Bike riding through snow on McKenzie Pass Hwy. (2011 Photo by Oregon Department of Transportation).

The State of Oregon has rolled up their welcome mat when it comes to cycling on McKenzie Pass during it’s annual winter closure.

In the past, the closure of this epic highway (OR 242) that’s considered to be one of the best rides in Oregon, was considered an open invitation to bicycle riders to enjoy it carfree. The closure is done each year by the Oregon Department of Transportation at the start of the winter storm season in order to save maintenance costs (it’s considered a secondary highway, so isn’t essential for travel). As word has spread, a growing number of riders seize the opportunity each year in late spring as snow melts. They ride up and over the pass thanks to ODOT crews who plow a narrow path through the massive snowfall — and it all happens before the “road closed” gates open back up for drivers.

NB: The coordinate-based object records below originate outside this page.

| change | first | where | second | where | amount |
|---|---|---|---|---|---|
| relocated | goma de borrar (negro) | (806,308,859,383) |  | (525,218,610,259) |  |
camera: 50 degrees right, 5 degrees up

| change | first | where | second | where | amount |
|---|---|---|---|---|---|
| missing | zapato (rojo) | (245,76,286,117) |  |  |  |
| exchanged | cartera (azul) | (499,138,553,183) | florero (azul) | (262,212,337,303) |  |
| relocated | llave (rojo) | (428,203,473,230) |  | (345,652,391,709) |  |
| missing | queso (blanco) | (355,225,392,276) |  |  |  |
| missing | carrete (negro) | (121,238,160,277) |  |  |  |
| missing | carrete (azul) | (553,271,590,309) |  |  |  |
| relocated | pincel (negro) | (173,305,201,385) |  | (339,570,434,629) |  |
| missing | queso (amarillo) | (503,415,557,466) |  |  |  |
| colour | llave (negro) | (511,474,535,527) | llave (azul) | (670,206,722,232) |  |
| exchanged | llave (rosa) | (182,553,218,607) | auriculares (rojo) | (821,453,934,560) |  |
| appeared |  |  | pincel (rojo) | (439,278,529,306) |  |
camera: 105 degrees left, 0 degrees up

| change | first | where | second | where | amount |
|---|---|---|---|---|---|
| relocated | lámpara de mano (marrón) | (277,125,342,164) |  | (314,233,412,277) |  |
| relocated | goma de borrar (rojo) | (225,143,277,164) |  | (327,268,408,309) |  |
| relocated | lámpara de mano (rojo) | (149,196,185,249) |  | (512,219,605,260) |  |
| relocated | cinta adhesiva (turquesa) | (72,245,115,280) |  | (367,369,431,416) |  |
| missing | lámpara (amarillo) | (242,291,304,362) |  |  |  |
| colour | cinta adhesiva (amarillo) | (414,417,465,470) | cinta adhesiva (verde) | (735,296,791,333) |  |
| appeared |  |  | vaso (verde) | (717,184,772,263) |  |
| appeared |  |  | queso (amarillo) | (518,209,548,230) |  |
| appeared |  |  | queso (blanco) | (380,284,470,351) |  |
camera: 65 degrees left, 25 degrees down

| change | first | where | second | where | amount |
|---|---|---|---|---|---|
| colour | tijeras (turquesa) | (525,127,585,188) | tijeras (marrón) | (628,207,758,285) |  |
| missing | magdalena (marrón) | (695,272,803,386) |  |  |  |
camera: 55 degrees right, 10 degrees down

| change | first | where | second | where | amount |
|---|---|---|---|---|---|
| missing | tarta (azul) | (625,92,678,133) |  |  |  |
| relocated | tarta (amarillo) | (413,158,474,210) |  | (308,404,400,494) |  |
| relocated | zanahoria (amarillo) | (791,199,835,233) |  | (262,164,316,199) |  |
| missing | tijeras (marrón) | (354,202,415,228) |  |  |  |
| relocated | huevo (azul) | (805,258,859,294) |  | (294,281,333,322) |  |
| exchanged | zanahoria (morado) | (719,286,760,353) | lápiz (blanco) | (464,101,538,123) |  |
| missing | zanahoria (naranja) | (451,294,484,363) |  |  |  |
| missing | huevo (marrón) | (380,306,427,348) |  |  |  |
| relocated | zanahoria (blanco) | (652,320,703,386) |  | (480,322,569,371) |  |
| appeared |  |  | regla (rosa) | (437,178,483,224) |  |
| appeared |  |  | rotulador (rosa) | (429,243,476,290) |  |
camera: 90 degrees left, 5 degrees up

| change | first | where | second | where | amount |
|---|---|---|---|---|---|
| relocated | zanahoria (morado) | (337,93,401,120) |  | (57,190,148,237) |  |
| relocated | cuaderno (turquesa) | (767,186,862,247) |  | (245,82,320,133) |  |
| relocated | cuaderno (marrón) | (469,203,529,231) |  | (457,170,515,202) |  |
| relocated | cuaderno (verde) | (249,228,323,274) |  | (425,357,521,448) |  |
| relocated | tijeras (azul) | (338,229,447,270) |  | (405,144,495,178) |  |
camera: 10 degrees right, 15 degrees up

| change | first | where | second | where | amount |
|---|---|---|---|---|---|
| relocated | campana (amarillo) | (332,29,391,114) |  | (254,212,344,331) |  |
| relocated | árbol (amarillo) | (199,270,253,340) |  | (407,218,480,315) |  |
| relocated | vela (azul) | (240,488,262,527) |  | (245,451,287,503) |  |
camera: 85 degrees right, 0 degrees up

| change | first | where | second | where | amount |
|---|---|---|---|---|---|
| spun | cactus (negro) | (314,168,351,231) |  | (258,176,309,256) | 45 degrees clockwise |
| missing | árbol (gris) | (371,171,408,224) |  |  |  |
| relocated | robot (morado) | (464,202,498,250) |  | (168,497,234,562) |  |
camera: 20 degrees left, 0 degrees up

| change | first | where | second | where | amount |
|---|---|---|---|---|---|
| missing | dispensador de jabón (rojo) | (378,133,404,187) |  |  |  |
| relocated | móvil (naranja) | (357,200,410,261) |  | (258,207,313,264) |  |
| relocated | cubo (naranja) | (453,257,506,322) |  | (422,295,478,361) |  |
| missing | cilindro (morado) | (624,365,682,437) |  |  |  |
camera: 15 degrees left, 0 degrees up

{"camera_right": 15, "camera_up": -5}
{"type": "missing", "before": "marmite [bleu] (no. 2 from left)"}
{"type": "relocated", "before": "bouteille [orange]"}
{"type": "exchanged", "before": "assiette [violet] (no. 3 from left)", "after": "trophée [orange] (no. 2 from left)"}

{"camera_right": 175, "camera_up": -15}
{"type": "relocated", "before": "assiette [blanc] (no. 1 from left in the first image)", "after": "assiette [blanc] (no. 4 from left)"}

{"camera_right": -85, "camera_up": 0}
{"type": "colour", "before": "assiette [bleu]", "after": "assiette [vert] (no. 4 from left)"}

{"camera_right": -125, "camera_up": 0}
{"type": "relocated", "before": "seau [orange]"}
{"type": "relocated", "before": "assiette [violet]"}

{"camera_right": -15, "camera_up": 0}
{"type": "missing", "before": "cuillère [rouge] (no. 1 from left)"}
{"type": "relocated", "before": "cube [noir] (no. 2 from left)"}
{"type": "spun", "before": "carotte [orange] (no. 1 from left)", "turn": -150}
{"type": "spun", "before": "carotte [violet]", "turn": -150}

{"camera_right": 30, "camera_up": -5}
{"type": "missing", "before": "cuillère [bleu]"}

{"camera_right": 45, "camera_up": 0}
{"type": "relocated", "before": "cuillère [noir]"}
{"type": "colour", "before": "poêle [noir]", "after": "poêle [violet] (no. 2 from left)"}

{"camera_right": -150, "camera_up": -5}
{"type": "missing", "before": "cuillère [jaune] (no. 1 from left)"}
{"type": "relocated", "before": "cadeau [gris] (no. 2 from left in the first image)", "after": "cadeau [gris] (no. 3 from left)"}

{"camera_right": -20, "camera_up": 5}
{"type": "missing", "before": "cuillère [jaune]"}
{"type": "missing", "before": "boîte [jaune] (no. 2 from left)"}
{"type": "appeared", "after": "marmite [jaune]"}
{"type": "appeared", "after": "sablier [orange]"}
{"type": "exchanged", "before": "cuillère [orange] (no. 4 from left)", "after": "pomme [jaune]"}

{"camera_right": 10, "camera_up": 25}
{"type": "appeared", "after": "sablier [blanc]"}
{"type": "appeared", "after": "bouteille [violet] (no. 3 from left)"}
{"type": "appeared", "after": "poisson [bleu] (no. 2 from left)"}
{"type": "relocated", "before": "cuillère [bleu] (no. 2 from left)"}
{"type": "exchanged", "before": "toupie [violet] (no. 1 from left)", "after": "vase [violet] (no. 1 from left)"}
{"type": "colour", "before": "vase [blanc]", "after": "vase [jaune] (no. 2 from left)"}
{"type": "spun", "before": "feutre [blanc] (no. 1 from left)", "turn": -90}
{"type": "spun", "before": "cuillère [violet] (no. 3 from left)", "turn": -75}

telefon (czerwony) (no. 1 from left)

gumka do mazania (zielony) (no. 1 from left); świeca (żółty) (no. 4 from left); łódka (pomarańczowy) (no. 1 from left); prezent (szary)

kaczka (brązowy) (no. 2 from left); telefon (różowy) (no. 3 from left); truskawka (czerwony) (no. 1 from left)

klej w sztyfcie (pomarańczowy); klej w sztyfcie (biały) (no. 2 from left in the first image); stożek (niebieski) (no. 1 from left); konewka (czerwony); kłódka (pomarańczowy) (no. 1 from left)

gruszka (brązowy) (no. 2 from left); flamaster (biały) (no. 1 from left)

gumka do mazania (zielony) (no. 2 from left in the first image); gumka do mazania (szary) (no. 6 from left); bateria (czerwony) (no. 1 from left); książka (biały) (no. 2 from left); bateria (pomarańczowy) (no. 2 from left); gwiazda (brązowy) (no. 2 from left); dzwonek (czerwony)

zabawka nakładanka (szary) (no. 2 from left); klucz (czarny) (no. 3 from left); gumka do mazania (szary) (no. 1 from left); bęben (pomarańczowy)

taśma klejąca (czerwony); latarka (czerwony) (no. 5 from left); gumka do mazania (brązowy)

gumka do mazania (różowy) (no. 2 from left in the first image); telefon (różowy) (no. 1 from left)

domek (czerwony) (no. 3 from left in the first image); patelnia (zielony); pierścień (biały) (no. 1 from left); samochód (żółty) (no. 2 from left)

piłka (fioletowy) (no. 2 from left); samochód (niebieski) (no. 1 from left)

But according to the Salem Statesman Journal, ODOT wants to tamp down on this cycling tradition. “Over the past few years, the Oregon Department of Transportation quietly decided that once the highway is closed to cars, it’s closed to everyone else as well,” reads a story published Sunday. The story also says ODOT has liability concerns and is partly motivated by an allegedly large number of close calls between bike riders and maintenance crews during a paving project this past summer.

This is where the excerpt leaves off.